Another element is FAITH. It is as important for us to know how to pray as it is to know how to work. We are not told that Jesus ever taught His disciples how to preach, but He taught them how to pray. He wanted them to have power with God; then He knew they would have power with man. In James we read, "If any of you lack wisdom, let him ask of God... and it shall be given him; but let him ask in faith, nothing wavering." So faith is the golden key that unlocks the treasures of heaven. It was the shield that David took when he met Goliath on the field; he believed that God was going to deliver the Philistine into his hands. Someone has said that faith could lead Christ about anywhere; wherever He found it He honored it. Unbelief sees something in God's hand, and says, "I cannot get it." Faith sees it, and says, "I will have it."

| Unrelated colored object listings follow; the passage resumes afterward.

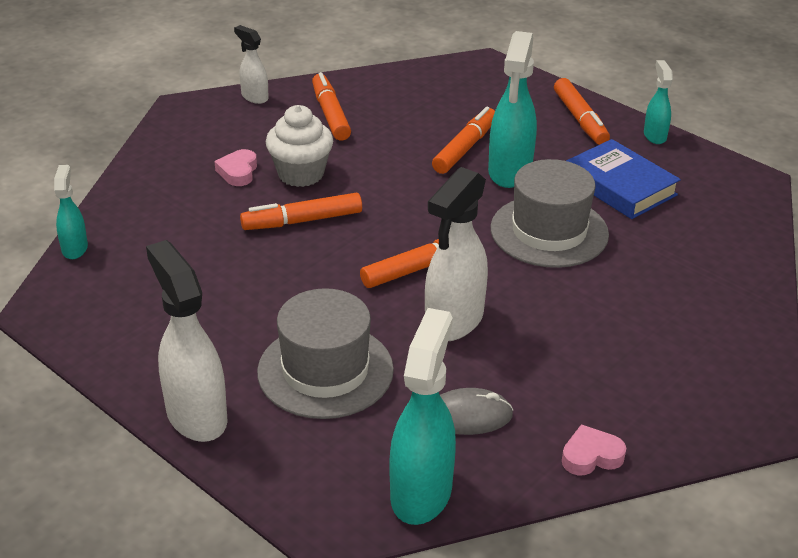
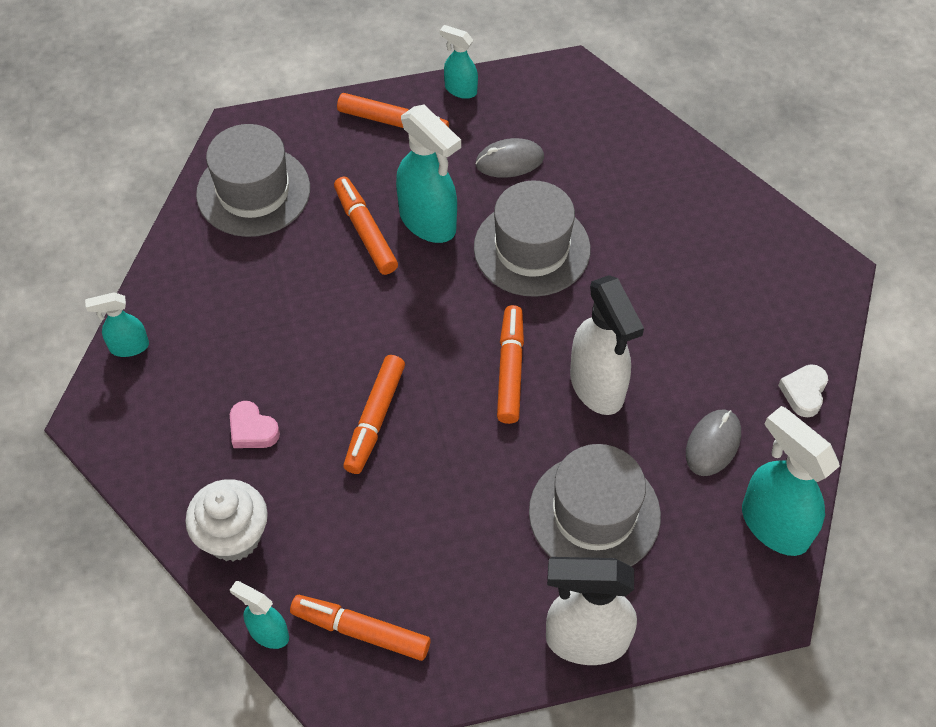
camera: 55 degrees left, 20 degrees up
(254, 97) = (129, 347): white spray bottle -> turquoise spray bottle
(301, 174) = (299, 380): white cupcake -> white cupcake (233, 536)
(330, 114) = (218, 301): orange marker -> orange marker (361, 631)
(439, 89) = (253, 191): none -> grey hat
(591, 456) = (804, 392): pink heart -> white heart
(620, 186) = (509, 161): blue book -> grey mouse

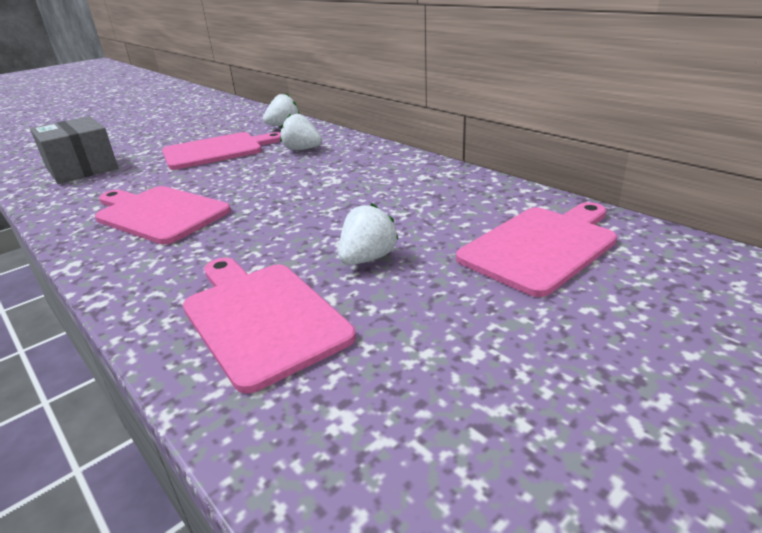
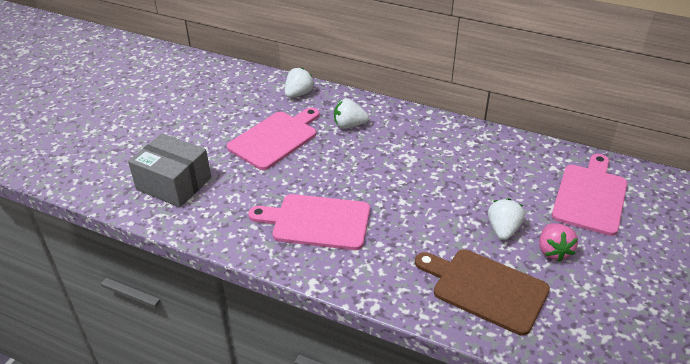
camera: 25 degrees left, 10 degrees up
(261, 317) = (485, 289): pink cutting board -> brown cutting board
(415, 296) = (553, 251): none -> pink strawberry

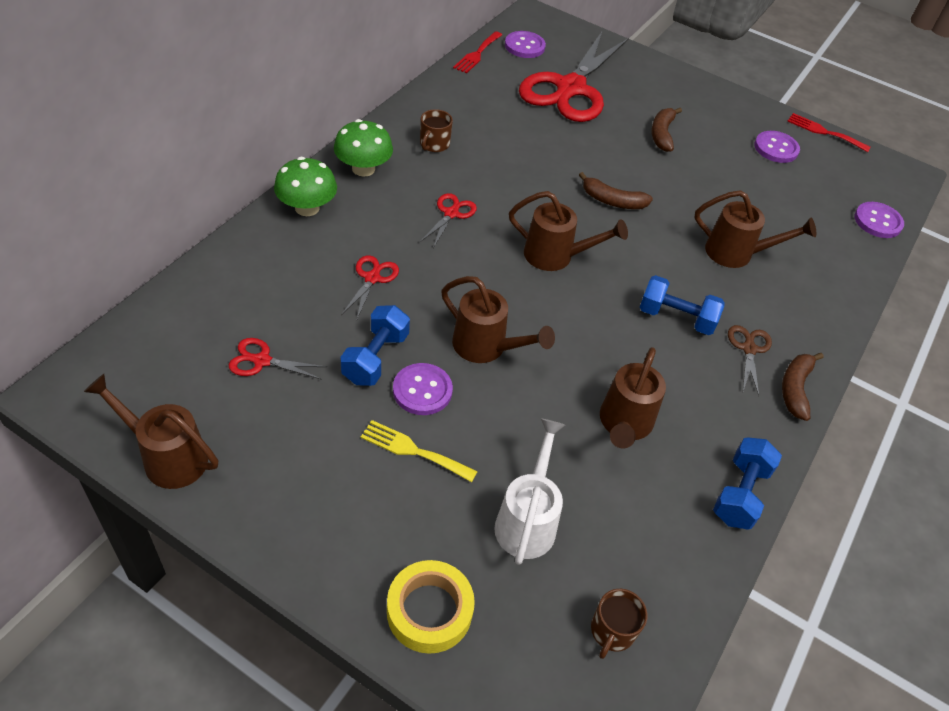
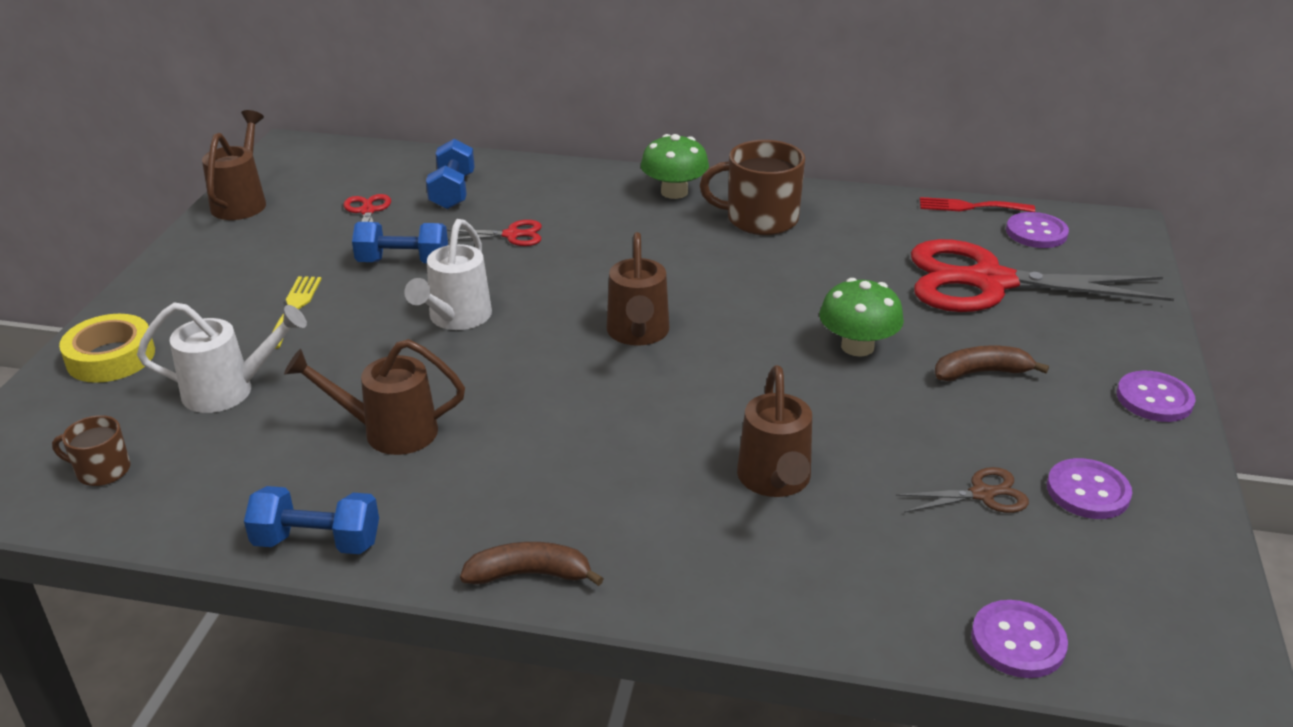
camera: 75 degrees right, 15 degrees down
(307, 208) = (585, 180): green mushroom -> green mushroom (857, 346)
(422, 390) = (374, 296): purple button -> purple button (1154, 399)
(434, 144) = (760, 219): brown mug -> brown mug, size x1.86
(451, 213) = (650, 254): red scissors -> none
(486, 347) = (456, 318): brown watering can -> white watering can
(612, 201) = (784, 356): brown banana -> none
(676, 318) = (597, 444): blue dumbbell -> blue dumbbell (452, 192)
(749, 349) = (581, 518): brown scissors -> brown scissors (982, 494)
(824, 132) = (1213, 546): red fork -> none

The new life begins with faith; then we have only to go on building on that foundation. "I say unto you, what things soever you desire, when you pray, believe that you receive them, and you shall have them." But bear in mind, we must be in earnest when we go to God.

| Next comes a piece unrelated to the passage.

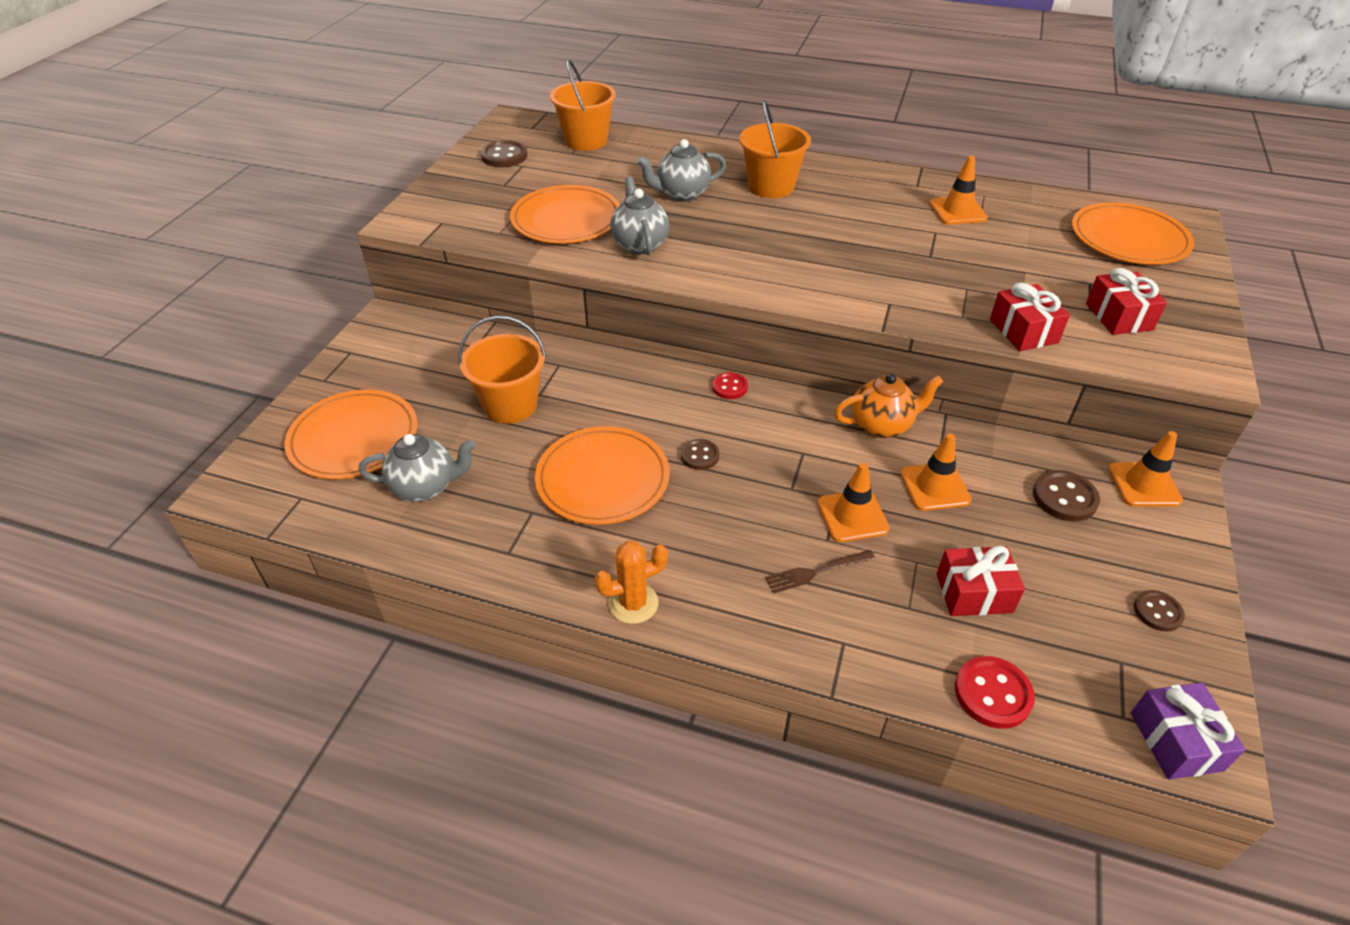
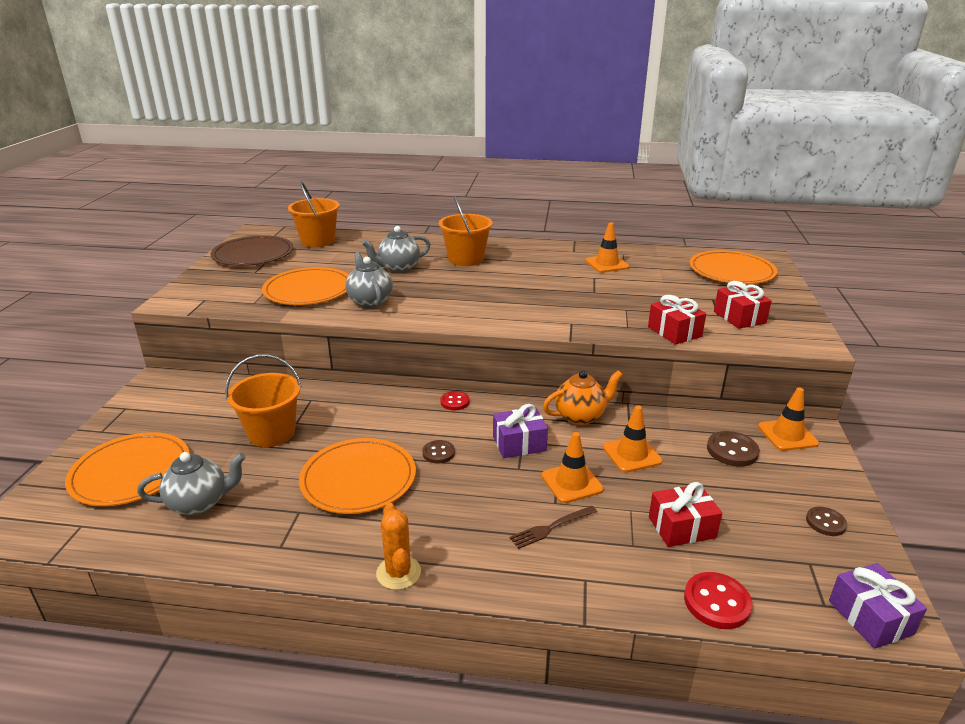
camera: 10 degrees left, 15 degrees down
(504, 156) = (253, 254): brown button -> brown plate
(633, 603) = (398, 573): orange cactus -> orange cactus turned 75 degrees counterclockwise
(798, 455) = (519, 443): none -> purple gift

I do not know of a more vivid illustration of the cry of distress for help going up to God, in all the earnestness of deeply realized need, than the following story supplies: Carl Steinman, who visited Mount Hecla, Iceland, just before the great eruption, in 1845, after a repose of eighty years, narrowly escaped death by venturing into the smoking crater against the earnest entreaty of his guide. On the brink of the yawning gulf he was prostrated by a convulsion of the summit, and held there by blocks of lava upon his feet. He graphically writes:

"Oh, the horrors of that awful realization! There, over the mouth of a black and heated abyss, I was held suspended, a helpless and conscious prisoner, to be hurled downward by the next great throe of trembling Nature!
"'Help! help! help! -- for the love of God, help!' I shrieked, in the very agony of my despair.
"I had nothing to rely upon but the mercy of heaven; and I prayed to God as I had never prayed before, for the forgiveness of my sins, that they might not follow me to judgment.
"All at once I heard a shout, and, looking around, I beheld, with feelings that cannot be described, my faithful guide hastening down the sides of the crater to my relief.
"'I warned you!' said he.
"'You did!' cried I, 'but forgive me, and save me, for I am perishing!'
"'I will save you, or perish with you!'
"The earth trembled, and the rocks parted -- one of them rolling down the chasm with a dull, booming sound. I sprang forward; I seized a hand of the guide, and the next moment we had both fallen, locked in each other's arms, upon the solid earth above. I was free, but still upon the verge of the pit."

Bishop Hall, in a well-known extract, thus puts the point of earnestness in its relation to the prayer of faith.

"An arrow, if it be drawn up but a little way, goes not far; but, if it be pulled up to the head, flies swiftly and pierces deep. Thus prayer, if it be only dribbled forth from careless lips, falls at our feet. It is the strength of ejaculation and strong desire which sends it to heaven, and makes it pierce the clouds. It is not the arithmetic of our prayers, how many they are; nor the rhetoric of our prayers, how eloquent they be; nor the geometry of our prayers, how long they be; nor the music of our prayers, how sweet our voice may be; nor the logic of our prayers, how argumentative they may be; nor the method of our prayers, how orderly they may be; nor even the divinity of our prayers, how good the doctrine may be; - which God cares for. He looks not for the horny knees which James is said to have had through the assiduity of prayer. We might be like Bartholomew, who is said to have had a hundred prayers for the morning, and as many for the evening, and all might be of no avail. Fervency of spirit is that which avails much."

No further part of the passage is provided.